My story doesn’t have a clear beginning, and certainly not an ending. At least not yet. I’ll start in January 2017, when I took my first watercolor class. I had wanted to explore the medium for a long time, and I was also desperate for a creative outlet. The previous November, at the age of 45, after a lifetime of progressive hearing loss, I had become deaf. I could hear only muffled sounds, speech was garbled, music was just distorted noise. This loss was particularly difficult for me because I am a classically trained violist. So I signed up for class, once a week through the winter months. It allowed me to take what had become an incoherent world and bring it into focus by tuning into the sensual experience of observation and watercolor painting. I was, and still am, fascinated by the fluidity and transparency of the paints. I had found clarity in an otherwise murky world. I discovered that I could apply all the discipline, patience, and courage that I learned from my life in classical music to each painting. And perhaps more importantly, through each attempt at painting a flower, a twig, a rock, I let myself grieve for my hearing; I let myself feel the bottomless sadness and despair that I couldn’t allow to surface at other times.

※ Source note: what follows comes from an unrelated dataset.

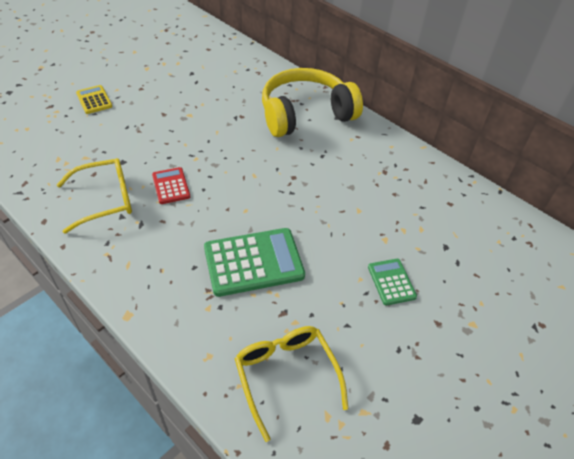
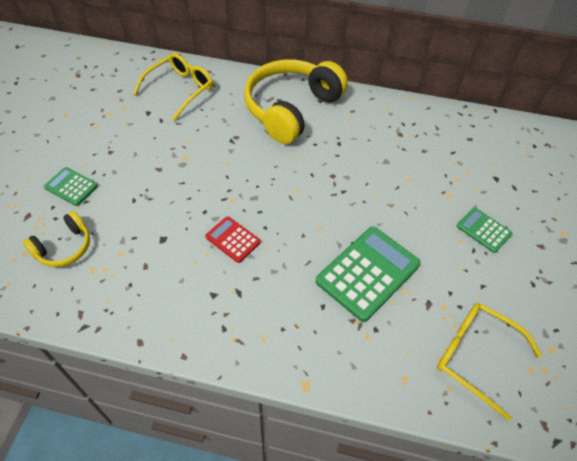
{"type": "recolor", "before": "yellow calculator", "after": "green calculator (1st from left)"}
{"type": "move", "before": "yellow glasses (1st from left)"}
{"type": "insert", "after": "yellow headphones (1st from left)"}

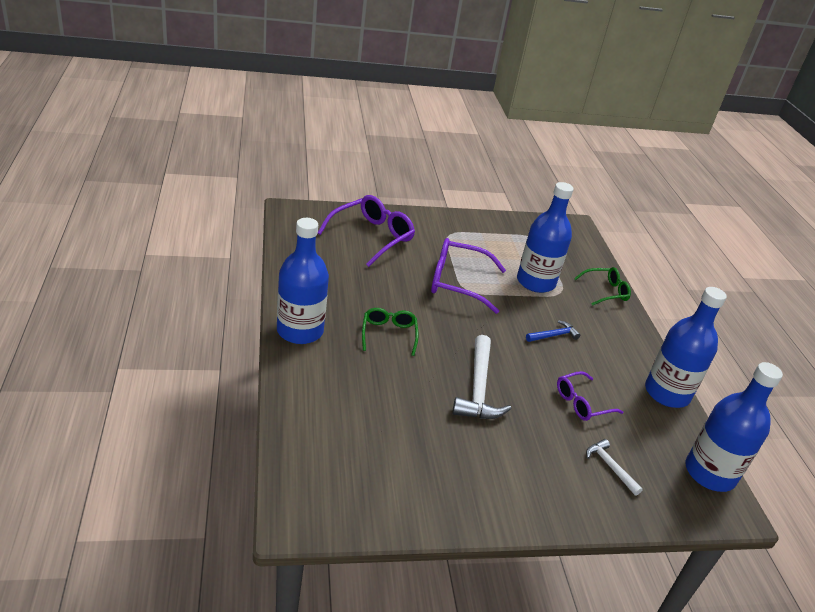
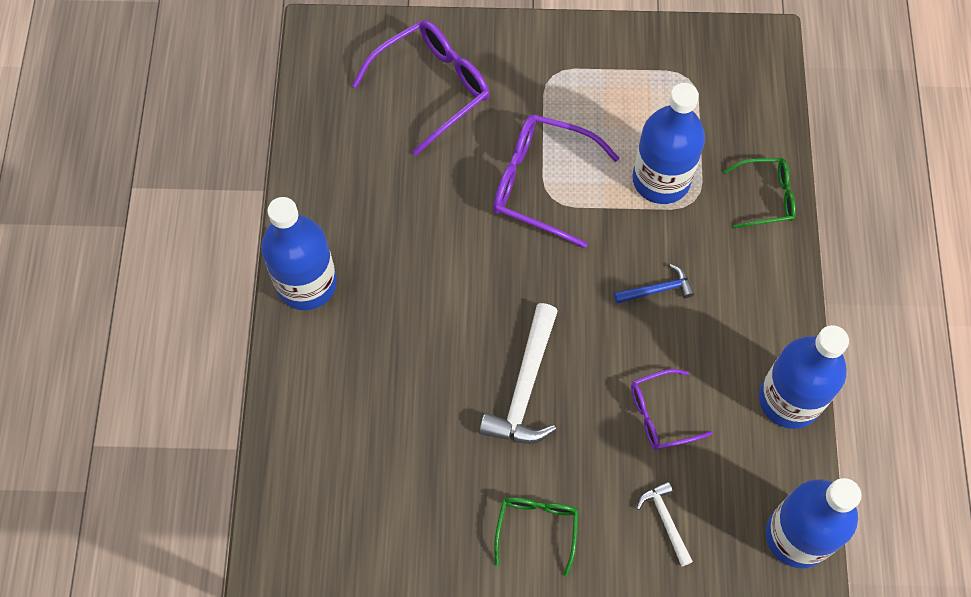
{"type": "move", "before": "green glasses (1st from left)"}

They say that when you lose a sense, all your other senses become more acute. Slowly, I was becoming increasingly connected to nature, observing my surroundings with an intensity previously unknown to me. Plants unconditionally and silently offered me their beauty. I became curious about them, and wanted to learn about their life and inner workings. I started reading books about botany and took some online tutorials on botanical art. At the same time, I was evaluated for a cochlear implant, and my medical team was strongly encouraging me to get implanted. I spent several months trying to decide if I wanted to undergo such a radical procedure. I am aware that to the medical profession, the surgery may not seem radical, but the idea of having someone cut into my head, drill through my skull, and install electrodes in my cochlea was terrifying. However, life as a late-deafened person was also terrifying. I feared that I would lose everything that was dear to me: my husband, my job, life as I knew it. In December 2017, fourteen months after becoming deaf, I was implanted in my right ear. I painted through six weeks of recovery before the implant was turned on.

I spent 2018 learning how to hear through the implant. I was initially thrilled to hear sounds again, even if they were often incomprehensible, turning me into a perpetually confused person. After the initial thrill wore off, however, I had to come to terms with the fact that there is no cure for deafness, that I will never again hear like I did before the relentless condition that caused my deafness set in. I’m still grappling with this truth, and throughout the journey, I keep going back to my watercolors. In the summer of 2018, only six months after being implanted, I was fortunate to attend a workshop in Italy with one of my favorite botanical artists, Elaine Searle. It was the first time that I met a new group of people as a deaf person. To them, there was no narrative attached to my deafness; they didn’t know me as the musician who went deaf, and it was liberating. I cherished every interaction I had, every teaching from Elaine, every hour I spent in the studio.

I’m at the very beginning of this journey. My confused and incomplete perception of the world has not become easier, or better. It’s becoming my new normal. At every chance I have, I continue to turn to watercolors and botanical art as a reprieve from the chaos of my daily soundscape. My observation skills are becoming more acute, and while there is no replacing the world of sound, my life is full and rich. And I’m grateful for it.